The state of the economy continues to be a worry for people. The latest Economist/Ipsos MORI poll records that 52 per cent are concerned about the economy and it is the largest single concern in the survey. YouGov’s polling on the economy is revealing. It records that 75 per cent of respondents believe the British economy is in a bad state. A majority (58 per cent) believe the coalition government is managing the economy badly. Most (60 per cent) believe government spending cuts are being carried out unfairly, and a higher proportion believe the cuts are too deep (42 per cent) and happening too quickly (45 per cent), compared to about right (28 per cent and 26 per cent respectively). However, a clear majority (59 per cent) believe they are necessary. The bad news for Labour is that 38 per cent believe it is most to blame for the cuts, compared to 26 per cent blaming the coalition. These figures have remained more or less constant for a year and a half, though they are better for Labour than immediately after the 2010 election. Nevertheless, the data indicate why opposing cuts has not been gaining the ground with the electorate we might have expected.
Labour still needs to improve its reputation for economic competence. An ICM poll in December recorded a slight recovery in the Conservatives’ reputation, with 35 per cent regarding the leadership as competent. Labour scores 24 per cent, the lowest for a year. This picture was seen in other polls – a Populus poll in October recorded that 42 per cent trusted coalition economic management versus 27 per cent for Labour, while Ipsos MORI polling has put the Conservatives just ahead of Labour on which party has the best policies on the economy. Labour activists will report that our reception on the doorstep is similar.
Before we get too depressed it is worth noting that the picture is not particularly great from the coalition’s perspective either. In general, the polling is not convincing for the government. It has yet to persuade people it is cutting the deficit in the right way and in a manner which is fair. Labour is, to some extent, an unknown quantity. Blamed (unfairly we might argue, but there we are) for the large deficits and necessary cuts, it has had a change of leader and is still outlining its policy platform for the next election. The Conservatives remain vulnerable on the economy as Labour firms up its thinking into a positive message.

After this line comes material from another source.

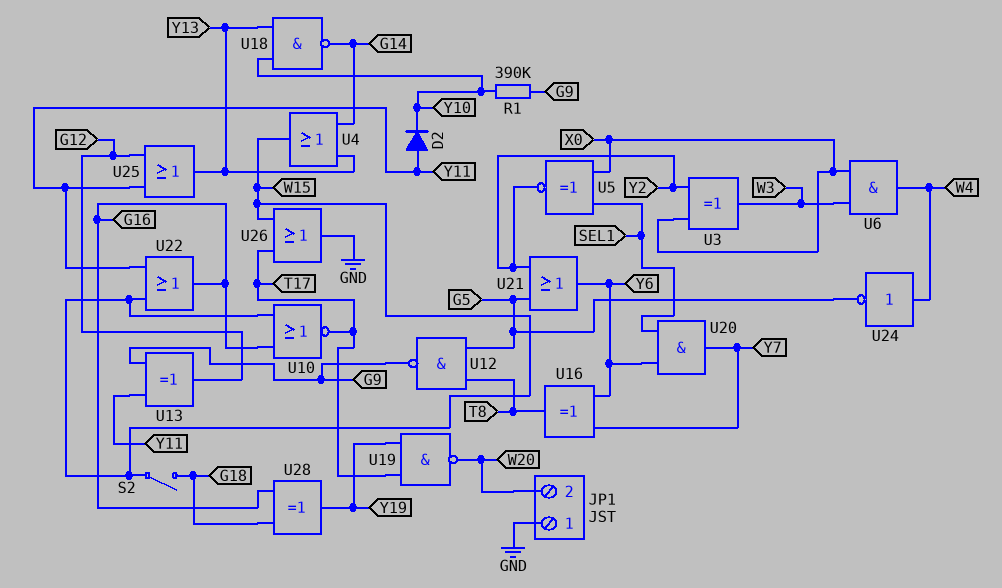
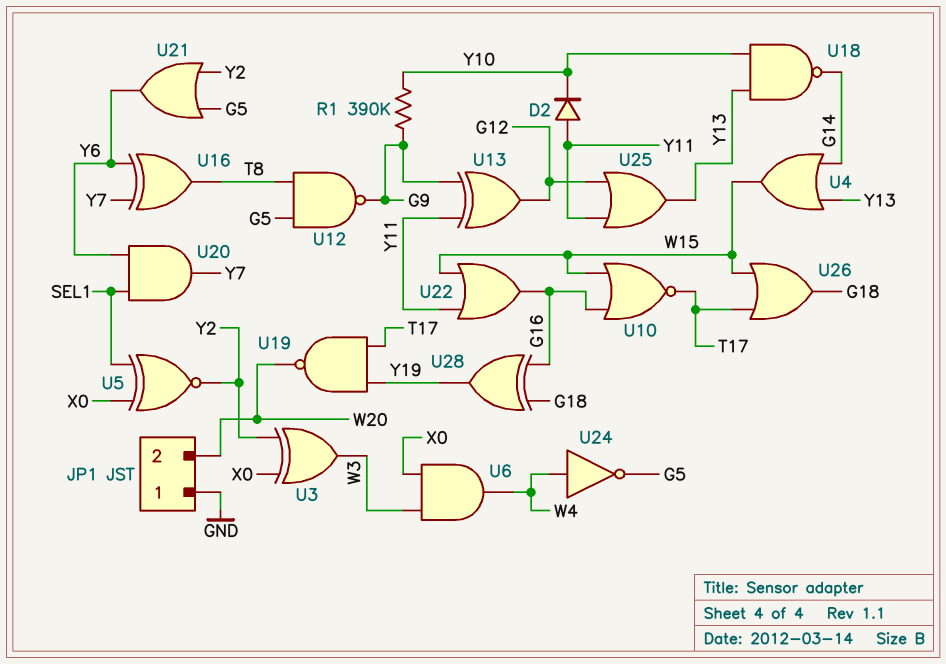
S2: switch (G18, W15) -> none
U26: OR (in T17, in W15, out GND) -> OR (in T17, in W15, out G18)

However, we cannot rely on time, continued Tory incompetence, and slow economic growth to get us through. Our opinion poll lead will remain fragile until we improve our economic credibility. At the moment, we criticise the government for missing its deficit-cutting targets, while saying we would deliberately miss them if we were in power, because we would cut slower and less deeply. Our reasoning is that cutting spending more slowly will help promote growth, which in turn will help cut the deficit through higher tax revenues at a later date. This is a reasonable position to hold, especially since the coalition’s alternative strategy has failed, but it is not always easy to communicate.
It also runs against the prevailing view that we are not particularly good at controlling spending. That is presumably why, despite the financial crisis, many people still blame us for the spending cuts we are now experiencing. The later years of Labour government gave that impression despite a spending review which limited spending growth. Our reluctance to talk about future cuts undermined our credibility. Combined with declining living standards, this gave the impression of limited returns for hard-earned taxes. At the moment we can come across as being in a no-man’s land, where we have apologised for too high a deficit prior to the financial crisis (it seems small now in comparison with what came later but our commitment to cut it was questioned) though avoid talking about it, and yet feel it is too early to talk about specific spending cuts.
There are no easy solutions. The scale of the economic problems facing us is enormous and we have a government with a failed policy and hoping for the best. Labour needs to build more credibility on spending to make progress with the electorate. Meanwhile, the One Nation theme can be developed to provide an important counter to the coalition’s economic policies.